Se fosse realmente un intellettuale e se fosse realmente scomodo non sarebbe stato tra i “superospiti” del programma ormai più mainstream in assoluto, per giunta della Rai, il festival di Sanremo. Nessuno l’avrebbe invitato per non turbare la gioiosa serata degli italiani.
Purtroppo per lui (e anche per noi), Roberto Saviano non è né Pier Paolo Pasolini né Leonardo Sciascia, non stimola alcun dibattito, se non le facili polarizzazioni da social.
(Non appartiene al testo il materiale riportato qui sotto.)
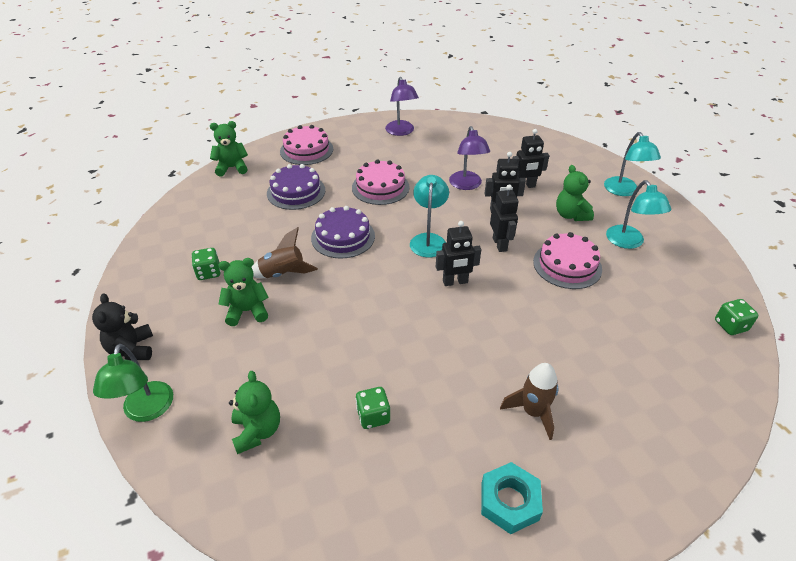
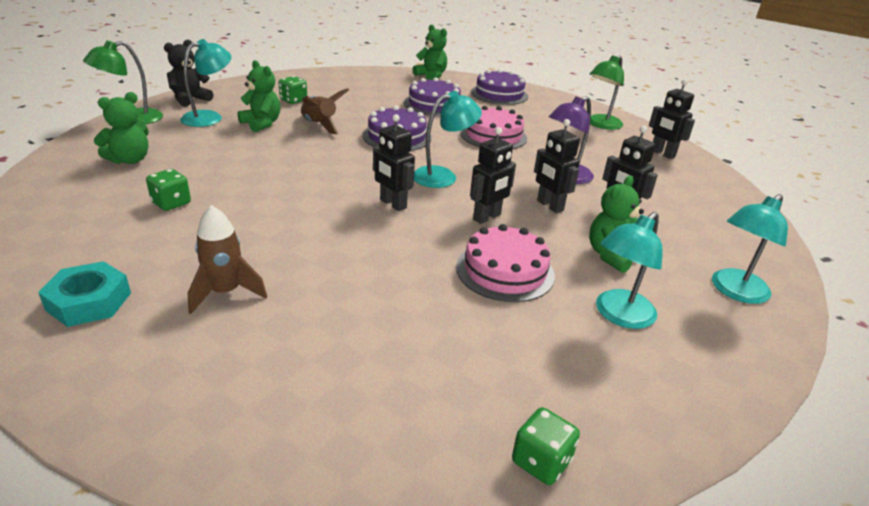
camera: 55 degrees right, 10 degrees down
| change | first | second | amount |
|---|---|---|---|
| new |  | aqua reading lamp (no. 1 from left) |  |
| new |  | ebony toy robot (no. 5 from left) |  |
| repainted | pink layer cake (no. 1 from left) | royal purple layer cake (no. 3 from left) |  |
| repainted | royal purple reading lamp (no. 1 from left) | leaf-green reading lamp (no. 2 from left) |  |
È un predicatore di banalità semplificate per un pubblico sedato dalle idiozie, che può diventare maitre à penser soltanto in un contesto in cui la “Ragione” si esprime per tweet e slogan.
La memoria è una cosa serissima perché è la base di un popolo realmente democratico che conosce la sua storia e può dunque migliorarla, evitare di cadere in facili trappole politiche, che agisce con la testa e non con la pancia.
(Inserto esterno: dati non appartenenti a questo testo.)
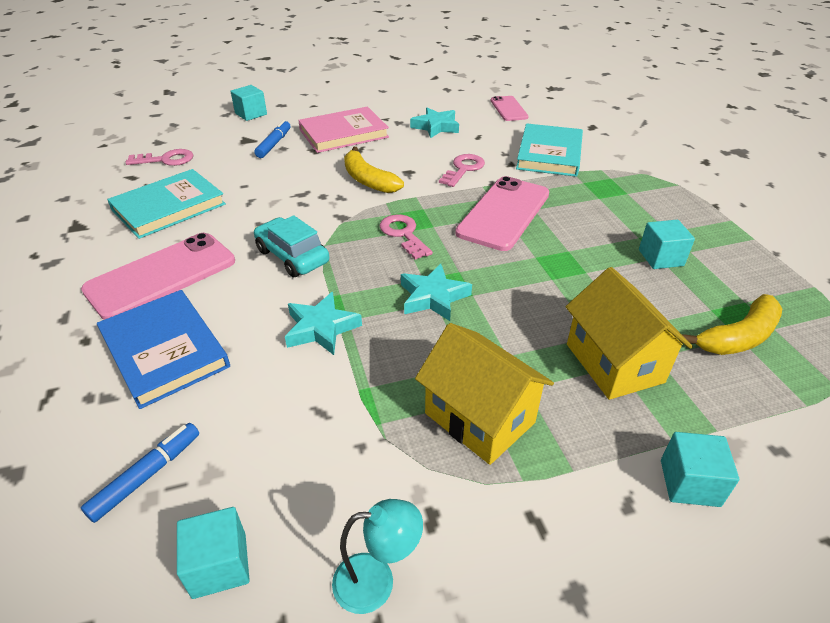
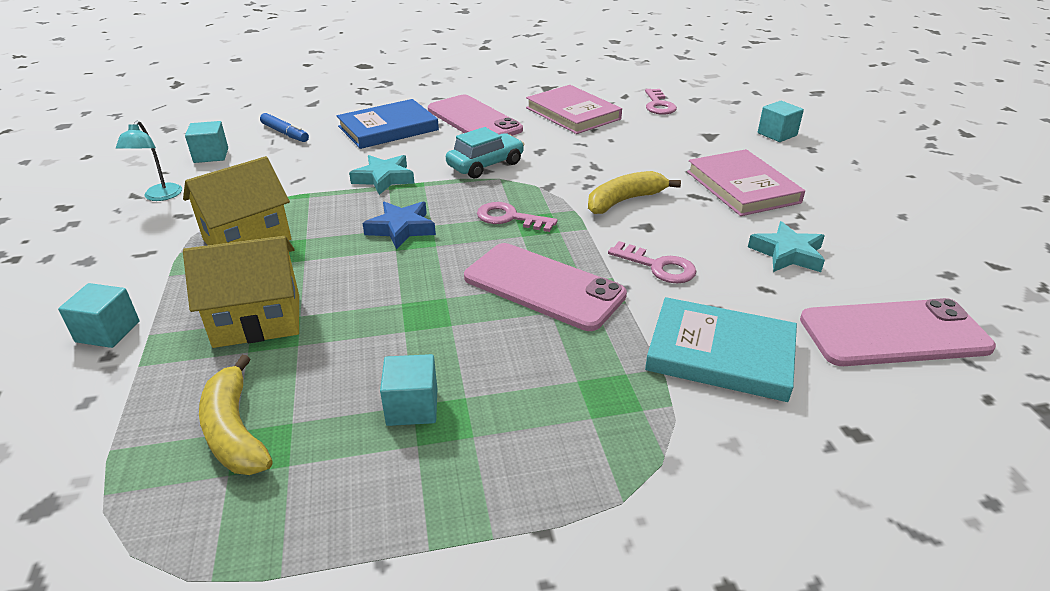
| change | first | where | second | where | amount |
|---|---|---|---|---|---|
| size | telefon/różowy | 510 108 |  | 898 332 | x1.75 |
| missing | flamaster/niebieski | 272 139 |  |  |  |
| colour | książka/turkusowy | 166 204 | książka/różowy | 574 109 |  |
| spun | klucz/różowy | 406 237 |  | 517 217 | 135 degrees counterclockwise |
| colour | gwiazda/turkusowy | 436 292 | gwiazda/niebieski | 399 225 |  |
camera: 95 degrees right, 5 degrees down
L’Italia è un Paese che non ha mai realmente fatto i conti col suo passato recente, soprattutto perché ha una storia fatta di buchi neri: non sa la verità sulle stragi per esempio. Non solo quella di via D’Amelio, ma su tutte quelle che, andando a ritroso, arrivano almeno fino a Portella della Ginestra.
Saviano, che non è Pasolini, non sa, figurarsi avere le prove. Ci dice dal palco dell’Ariston che ci vuole coraggio, che chi si gira dall’altra parte è colluso. Elementare, Watson. I vuoti, i buchi neri, le verità negate, i depistaggi, l’antimafia di facciata, i processi per far carriera? Non contano, non ne parla, Saviano, anche se sono proprio queste cose ad impedire al Paese di ricordare realmente.
Fa alzare tutto il teatro per ricordare Falcone e Borsellino, Saviano. Bello. Dà quel tono engagé alla kermesse dell’ovvietà. Peccato che, in questa ipocrisia pornografica, non serva assolutamente a nulla: ci laviamo due secondi la coscienza – da bravi cattolici davanti al confessore – e poi chi se ne fotte. Grazie a uomini come Falcone e Borsellino (e a tantissimi di cui ricordano il nome solo i loro poveri parenti) è cambiata la nostra storia. Ma loro sono “eroi” irraggiungibili, noi poveri mediocri, ci assolviamo e passiamo col rosso, paghiamo il posteggiatore, ci facciamo raccomandare (mica siamo fessi), ci facciamo i cazzi nostri (mica siamo pazzi: le sfide le lasciamo agli “eroi”). C’è chi dice che l’importante è che se ne parli, come se i fatti terribili che hanno devastato questo Paese fossero prodotti da pubblicizzare, applicando alla memoria quindi becere logiche di marketing.
Se ne deve parlare certo, ma nei contesti giusti, non tra un balletto e uno sketch, non mentre una decina di deficienti vengono santificati come artisti, per giunta rivoluzionari. E soprattutto ne deve parlare chi ha qualcosa da dire e da raccontare, non certe icone dell’impostura costruite a tavolino.
Saviano condurrà a breve un nuovo programma in Rai, ma naturalmente non c’entra nulla con la sua predica di ieri sera, per la quale – ha tenuto a precisarlo – non ha percepito alcun compenso. Predica che non è servita assolutamente a nulla: oggi si parla di Drusilla e di altri anticonformisti per famiglie piccolo borghesi, oggi si parla di Iva Zanicchi, non della sua canzone, figuriamoci (io potrei scrivere un trattato sulla sua pausa tra “Prendi questa mano” e “zingara” nell’edizione del 1969, quando non ero neppure nata). Oggi non si parla di mafia, di memoria, di depistaggi. Oggi si continua a blaterare, esattamente come ieri e l’altro ieri e il giorno prima ancora. Oggi si continua a non ricordare e a non capire.